There is a slot canyon in Grand Staircase-Escalante National Monument called Spooky. It starts out as many slots do: a sandy defile surrounded by red walls leading who knows where. Pretty quickly the way gets twisty-turny and narrow. Lots of nice curves and angles unfold. The shadows grow and the walls rise, though never really that high. In some sections, strange, rough nodules pepper the otherwise striated walls. Hard nodes of harder sandstone, apparently. The walls continue to narrow and, markedly, the light changes taking on a warm pinkish-orange tone. It’s the red-rock canyon glow, so prevalent in the Southwest where light has the opportunity to bounce off of the red or orange or pink sandstone walls.
I shed my pack and hat some time ago: the canyon walls are too narrow to tolerate them. Just me and one camera mounted on my thin, travel tripod. Some sections I cannot turn straight-on and I need to watch to not scratch my glasses on the rock, inches in front of me. Large people — wide of girth as well as broad of shoulders — should pass on this canyon. It is fit neither for Orson Welles nor John Wayne. Here and there Spooky opens up a bit and these areas are where I do my best to set up my tripod and capture a few slot shots. There is no opportunity to extend the legs of the tripod of course, but I am still able to wedge the rig in such a way that stillness is guaranteed.
Often I will roughly calculate the hyper-focal distance, set the lens to minimum aperture (depending upon the lens, somewhere betwixt f22 and f35) and fire away. Today I am spending a bit more time and employing the focus stacking technique of multiple images shot at a larger aperture (f8-f11) and focused on different spots, near to far. In Photoshop I will when stack these images to produce a sharp image, from the sand grains millimeters away to the furthest walls, perhaps 10-15 meters distant.

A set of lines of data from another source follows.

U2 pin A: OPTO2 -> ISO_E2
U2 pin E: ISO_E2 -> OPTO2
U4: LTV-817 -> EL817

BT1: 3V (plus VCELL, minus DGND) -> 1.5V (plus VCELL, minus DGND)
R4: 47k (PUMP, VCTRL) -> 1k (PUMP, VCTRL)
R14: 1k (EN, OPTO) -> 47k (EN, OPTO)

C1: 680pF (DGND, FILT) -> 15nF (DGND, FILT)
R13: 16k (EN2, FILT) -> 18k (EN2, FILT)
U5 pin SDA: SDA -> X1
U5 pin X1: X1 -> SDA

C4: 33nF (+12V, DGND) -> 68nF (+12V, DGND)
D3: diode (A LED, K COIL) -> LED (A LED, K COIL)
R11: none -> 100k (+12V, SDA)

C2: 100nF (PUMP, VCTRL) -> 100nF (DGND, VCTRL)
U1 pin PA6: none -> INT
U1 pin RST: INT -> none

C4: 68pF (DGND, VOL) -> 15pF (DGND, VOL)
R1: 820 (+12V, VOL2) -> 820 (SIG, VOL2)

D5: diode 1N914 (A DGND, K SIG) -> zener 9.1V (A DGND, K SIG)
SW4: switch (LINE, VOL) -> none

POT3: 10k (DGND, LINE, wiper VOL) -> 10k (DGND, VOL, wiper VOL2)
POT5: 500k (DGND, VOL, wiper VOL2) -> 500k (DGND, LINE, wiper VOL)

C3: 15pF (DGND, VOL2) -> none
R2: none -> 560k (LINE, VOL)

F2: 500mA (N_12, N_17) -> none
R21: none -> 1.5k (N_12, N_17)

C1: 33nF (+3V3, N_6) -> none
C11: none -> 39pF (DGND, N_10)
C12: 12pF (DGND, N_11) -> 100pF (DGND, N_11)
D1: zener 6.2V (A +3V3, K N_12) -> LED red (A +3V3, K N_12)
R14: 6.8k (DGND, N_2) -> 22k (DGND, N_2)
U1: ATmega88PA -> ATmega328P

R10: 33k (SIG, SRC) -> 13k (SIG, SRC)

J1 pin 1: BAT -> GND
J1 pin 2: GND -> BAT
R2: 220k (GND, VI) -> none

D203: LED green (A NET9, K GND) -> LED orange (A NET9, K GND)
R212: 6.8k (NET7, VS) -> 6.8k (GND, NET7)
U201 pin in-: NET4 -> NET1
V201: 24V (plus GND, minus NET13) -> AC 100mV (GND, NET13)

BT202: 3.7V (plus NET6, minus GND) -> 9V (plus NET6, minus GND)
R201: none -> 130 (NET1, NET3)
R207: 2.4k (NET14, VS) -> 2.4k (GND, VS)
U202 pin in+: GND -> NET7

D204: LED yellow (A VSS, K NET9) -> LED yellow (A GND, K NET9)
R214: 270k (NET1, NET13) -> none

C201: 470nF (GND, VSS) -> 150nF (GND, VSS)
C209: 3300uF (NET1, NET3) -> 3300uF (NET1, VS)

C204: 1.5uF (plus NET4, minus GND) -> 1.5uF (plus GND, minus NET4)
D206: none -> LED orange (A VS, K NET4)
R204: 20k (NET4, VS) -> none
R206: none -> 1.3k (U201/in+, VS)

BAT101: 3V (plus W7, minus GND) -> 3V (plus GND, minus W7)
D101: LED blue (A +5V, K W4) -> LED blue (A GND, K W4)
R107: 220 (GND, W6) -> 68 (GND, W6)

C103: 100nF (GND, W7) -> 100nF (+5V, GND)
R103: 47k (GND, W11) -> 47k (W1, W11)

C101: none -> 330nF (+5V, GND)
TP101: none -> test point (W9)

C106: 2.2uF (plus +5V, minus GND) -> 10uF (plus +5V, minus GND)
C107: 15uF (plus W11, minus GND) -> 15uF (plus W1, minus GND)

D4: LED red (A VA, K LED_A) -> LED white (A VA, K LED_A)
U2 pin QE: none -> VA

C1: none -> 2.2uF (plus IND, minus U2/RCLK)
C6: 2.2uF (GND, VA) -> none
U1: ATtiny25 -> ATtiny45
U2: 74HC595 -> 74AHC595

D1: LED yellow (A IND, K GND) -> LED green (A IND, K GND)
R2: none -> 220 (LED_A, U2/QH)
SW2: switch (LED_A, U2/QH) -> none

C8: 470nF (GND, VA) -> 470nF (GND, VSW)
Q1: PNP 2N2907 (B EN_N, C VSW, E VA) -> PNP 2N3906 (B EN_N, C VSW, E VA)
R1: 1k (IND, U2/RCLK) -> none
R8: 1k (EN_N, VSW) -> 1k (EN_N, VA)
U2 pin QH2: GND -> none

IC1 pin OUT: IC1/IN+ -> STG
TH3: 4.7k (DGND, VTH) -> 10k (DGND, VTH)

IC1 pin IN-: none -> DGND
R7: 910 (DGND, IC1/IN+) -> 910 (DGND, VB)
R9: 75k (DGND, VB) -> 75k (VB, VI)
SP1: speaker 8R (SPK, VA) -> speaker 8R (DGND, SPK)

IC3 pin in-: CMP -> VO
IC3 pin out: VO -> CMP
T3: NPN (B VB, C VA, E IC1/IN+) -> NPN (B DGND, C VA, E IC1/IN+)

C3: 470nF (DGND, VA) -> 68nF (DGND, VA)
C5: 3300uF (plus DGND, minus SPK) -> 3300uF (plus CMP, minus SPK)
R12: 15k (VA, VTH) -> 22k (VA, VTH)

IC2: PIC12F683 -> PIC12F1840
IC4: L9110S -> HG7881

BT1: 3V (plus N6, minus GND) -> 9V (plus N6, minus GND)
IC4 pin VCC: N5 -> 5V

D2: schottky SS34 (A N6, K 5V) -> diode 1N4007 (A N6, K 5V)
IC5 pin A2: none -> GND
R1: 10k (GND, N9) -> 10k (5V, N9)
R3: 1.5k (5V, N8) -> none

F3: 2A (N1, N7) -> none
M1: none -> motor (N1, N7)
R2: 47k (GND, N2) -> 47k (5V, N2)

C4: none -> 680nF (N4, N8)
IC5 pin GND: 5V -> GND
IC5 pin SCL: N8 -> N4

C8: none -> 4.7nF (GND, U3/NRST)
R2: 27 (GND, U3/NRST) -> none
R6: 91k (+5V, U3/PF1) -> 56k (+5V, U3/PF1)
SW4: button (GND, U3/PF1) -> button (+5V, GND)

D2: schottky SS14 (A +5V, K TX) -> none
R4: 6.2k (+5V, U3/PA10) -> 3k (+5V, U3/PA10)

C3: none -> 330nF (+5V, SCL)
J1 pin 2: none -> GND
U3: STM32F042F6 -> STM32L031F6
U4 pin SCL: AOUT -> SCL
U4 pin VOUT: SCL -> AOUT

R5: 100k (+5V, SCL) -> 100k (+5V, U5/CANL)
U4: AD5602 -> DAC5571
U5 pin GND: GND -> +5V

There is nothing spooky about Spooky. There is nothing really scary about Spooky either. Unless, of course, you hear a thunderclap and see a trickle of water quickly forming. Then ‘scary’ is an adjective that might be deployed, though, there are many other modifiers that more closely convey the sense of fear and building panic that I can imagine one would feel, deep in a slot canyon, with a storm approaching.
Today though is a blue-sky desert day; the perfect time to visit a slot called Spooky.
Your photos, as always, are exquisite. There’s a famous slot canyon called Antelope Canyon around Page, Arizona, now the gateway to Lake Powell. It’s on an Indian Reservation (Apaches, maybe, but maybe Navajo), and you go to somebody’s tarpaper house in the middle of nowhere and they give you a bumpy pick-up ride to the canyon. They come back to get you later, when they feel like it. You’re there with a very small cadre of German tourists, so the fame of the place is global. Not as remote as Spooky, so it’s widely photographed. Nice to have these brilliant pictures of another of these wonders of nature.
Hi Roy…Thanks for taking the time to read the post and leave comments. I am quite familiar with Antelope Canyon from the numerous photos I have seen posted by other photographers. (The one time I went there to photograph it there was too much water in it!) The first time I heard of the canyon was in August 1997 when 11 tourists died during a flash flood. Years ago in western Nevada I witnessed a hours-long flood raging out of a desert canyon. Fortunately I was on relatively high ground, though we were just a few feet above the torrent. Trees and boulders were being carried downstream very quickly. Being caught in a narrow defile with that coming down would be ‘curtains’ as they say.